Significance. If the core components function as described, the work could meaningfully extend virtual try-on beyond rigid replacement to support user-specified wearing styles. The dual-region cross-attention design is a plausible way to decouple layout learning, but the overall significance hinges on whether the sketch-to-mask step reliably produces artifact-free guidance; without that, the flexibility claim does not hold.
major comments (3)
- [mask construction strategy] Mask construction strategy description: the central claim that user sketches yield accurate fine-grained layout guidance rests on the unvalidated assumption that curve-to-dual-region-mask conversion produces reliable boundaries without overlaps or artifacts for typical sketch variations. No quantitative fidelity metrics (e.g., boundary error, region IoU, or robustness tests) are supplied for this transformation, which directly feeds the layout adjustment blocks and replaces the standard mask.
- [abstract / experiments] Abstract and experiments overview: the assertion that MOFA-VTON 'outperforms previous state-of-the-art methods' on VITON-HD and DressCode is stated without any reported metrics, baseline comparisons, or ablation results in the provided text. This prevents verification of whether the mask construction and cross-attention blocks are responsible for any gains.
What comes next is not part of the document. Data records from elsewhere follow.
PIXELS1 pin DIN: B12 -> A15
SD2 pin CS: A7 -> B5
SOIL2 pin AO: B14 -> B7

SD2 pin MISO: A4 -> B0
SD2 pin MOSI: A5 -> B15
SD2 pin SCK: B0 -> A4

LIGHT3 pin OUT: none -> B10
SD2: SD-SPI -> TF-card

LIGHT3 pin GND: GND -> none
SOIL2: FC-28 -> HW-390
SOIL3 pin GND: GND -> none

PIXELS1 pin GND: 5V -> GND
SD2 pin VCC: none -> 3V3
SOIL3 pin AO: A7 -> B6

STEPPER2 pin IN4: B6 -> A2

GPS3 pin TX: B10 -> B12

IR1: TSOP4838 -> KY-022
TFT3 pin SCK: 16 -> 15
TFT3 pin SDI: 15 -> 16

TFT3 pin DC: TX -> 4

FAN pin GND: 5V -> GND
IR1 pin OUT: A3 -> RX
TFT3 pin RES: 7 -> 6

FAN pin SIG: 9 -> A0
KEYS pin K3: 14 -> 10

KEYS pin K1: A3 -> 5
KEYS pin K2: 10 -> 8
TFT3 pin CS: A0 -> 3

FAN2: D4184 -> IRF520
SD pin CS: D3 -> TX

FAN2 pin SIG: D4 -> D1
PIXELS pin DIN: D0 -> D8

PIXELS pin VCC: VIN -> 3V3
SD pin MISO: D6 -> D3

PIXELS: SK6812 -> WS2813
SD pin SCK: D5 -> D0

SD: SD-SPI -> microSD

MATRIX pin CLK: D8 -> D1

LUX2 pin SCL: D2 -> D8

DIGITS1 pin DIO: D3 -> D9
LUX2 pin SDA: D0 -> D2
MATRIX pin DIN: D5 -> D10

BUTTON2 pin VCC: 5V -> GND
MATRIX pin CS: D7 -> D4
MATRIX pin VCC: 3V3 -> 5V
- [layout adjustment blocks] Layout adjustment blocks: while cross-attention on upper/lower regions is proposed to refine spatial arrangement, the manuscript does not detail how the dual-region mask is encoded or injected into the attention mechanism, nor does it show that this separation actually overcomes fixed-layout constraints when mask quality varies.
minor comments (1)
- [abstract] The abstract refers to 'simple sketches by users' without clarifying the expected sketch complexity or interface, which could affect reproducibility.
Simulated Author's Rebuttal
We thank the referee for the thoughtful and constructive comments. We address each major point below with clarifications from the manuscript and indicate planned revisions where appropriate to strengthen the presentation of MOFA-VTON.
read point-by-point responses
-
Referee: [mask construction strategy] Mask construction strategy description: the central claim that user sketches yield accurate fine-grained layout guidance rests on the unvalidated assumption that curve-to-dual-region-mask conversion produces reliable boundaries without overlaps or artifacts for typical sketch variations. No quantitative fidelity metrics (e.g., boundary error, region IoU, or robustness tests) are supplied for this transformation, which directly feeds the layout adjustment blocks and replaces the standard mask.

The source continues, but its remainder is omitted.